A recent study compared two groups of overweight adults trying to lose weight. Both groups followed a diet and exercise program. However, one group used a mobile phone app to track their progress.
The group using the mobile app lost more weight throughout a full year than the group that didn't use the app.
The app users actually lost more than 8 pounds at each weigh-in compared to the group only following the diet and exercise program.
"Use mobile phone apps for weight loss."
The study, led by Bonnie Spring, PhD, from the Department of Preventive Medicine at Northwestern University Feinberg School of Medicine in Chicago, aimed to determine whether mobile phone applications could effectively help individuals with weight loss.
The year-long study involved 69 overweight or obese adults who were randomly divided into two groups. None of the adults were substance abusers or binge eaters or had a severe mood disorder or psychiatric diagnosis.

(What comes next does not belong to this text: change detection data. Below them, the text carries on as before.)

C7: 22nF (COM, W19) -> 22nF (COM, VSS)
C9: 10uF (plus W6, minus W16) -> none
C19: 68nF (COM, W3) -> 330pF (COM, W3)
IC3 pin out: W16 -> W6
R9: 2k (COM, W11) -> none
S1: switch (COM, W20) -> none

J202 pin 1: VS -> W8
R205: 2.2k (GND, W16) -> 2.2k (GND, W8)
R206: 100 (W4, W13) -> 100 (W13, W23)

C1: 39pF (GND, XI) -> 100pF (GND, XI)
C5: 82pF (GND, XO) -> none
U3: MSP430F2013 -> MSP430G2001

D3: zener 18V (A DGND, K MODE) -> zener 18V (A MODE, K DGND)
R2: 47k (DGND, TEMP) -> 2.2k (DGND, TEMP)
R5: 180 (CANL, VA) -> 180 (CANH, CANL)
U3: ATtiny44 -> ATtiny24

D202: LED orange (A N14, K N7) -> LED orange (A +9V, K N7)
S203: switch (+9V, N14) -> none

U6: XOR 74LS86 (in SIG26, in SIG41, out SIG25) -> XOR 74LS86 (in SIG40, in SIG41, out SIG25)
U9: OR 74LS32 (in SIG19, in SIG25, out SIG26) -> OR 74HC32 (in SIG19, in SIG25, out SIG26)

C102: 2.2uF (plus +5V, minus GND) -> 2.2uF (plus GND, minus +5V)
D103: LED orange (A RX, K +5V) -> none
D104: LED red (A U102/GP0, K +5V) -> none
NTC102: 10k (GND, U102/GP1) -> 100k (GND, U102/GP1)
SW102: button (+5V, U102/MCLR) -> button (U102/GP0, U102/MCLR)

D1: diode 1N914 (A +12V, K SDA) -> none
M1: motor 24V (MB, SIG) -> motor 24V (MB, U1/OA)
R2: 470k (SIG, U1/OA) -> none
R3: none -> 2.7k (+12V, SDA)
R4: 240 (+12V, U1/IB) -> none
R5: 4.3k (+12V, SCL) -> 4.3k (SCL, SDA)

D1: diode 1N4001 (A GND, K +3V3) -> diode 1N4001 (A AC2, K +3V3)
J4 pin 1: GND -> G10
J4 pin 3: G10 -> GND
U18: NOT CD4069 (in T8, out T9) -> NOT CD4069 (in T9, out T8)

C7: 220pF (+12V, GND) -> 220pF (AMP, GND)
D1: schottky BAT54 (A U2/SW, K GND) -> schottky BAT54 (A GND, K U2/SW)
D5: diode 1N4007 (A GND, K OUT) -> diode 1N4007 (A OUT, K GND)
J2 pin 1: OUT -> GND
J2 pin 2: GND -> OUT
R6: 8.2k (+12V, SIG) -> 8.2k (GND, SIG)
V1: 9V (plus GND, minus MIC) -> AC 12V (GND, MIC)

One group received standard care from doctors in weight loss, involving changes to diet and an exercise program. Participants in both groups attended weight loss group classes twice a week.
But the second group received standard care as well as the use of a mobile phone app to help them monitor their diet and physical activity. Weight loss coaches also called members of this group twice a week for six months.
The participants' weight was measured at the start of the study and every three months afterward.
The patients who received usual care and used the mobile apps to track their diet and exercise lost an average of 8.6 pounds more at each of the weigh-ins than the group who only received usual care.
This greater loss of weight remained constant at each of the weigh-ins throughout the 12 months of the study.
Just over 36 percent of the participants in the group using mobile apps lost at least 5 percent of their original body weight at the start of the study. Meanwhile, none of the patients in the usual care group lost 5 percent of their starting body weight.
"The addition of a personal digital assistant and telephone coaching can enhance short-term weight loss in combination with an existing system of care," the authors wrote. "Mobile connective technology holds promise as a scalable mechanism for augmenting the effect of physician directed weight loss treatment."
The study was published December 10 in the Archives of Internal Medicine. The research was funded by a Veterans Affairs Merit Review Rehabilitation Research and Development-funded study at Hines VA Medical Center in Illinois. The mobile technology was funded by a grant from the National Heart, Lung and Blood Institute. The authors declared no conflicts of interest.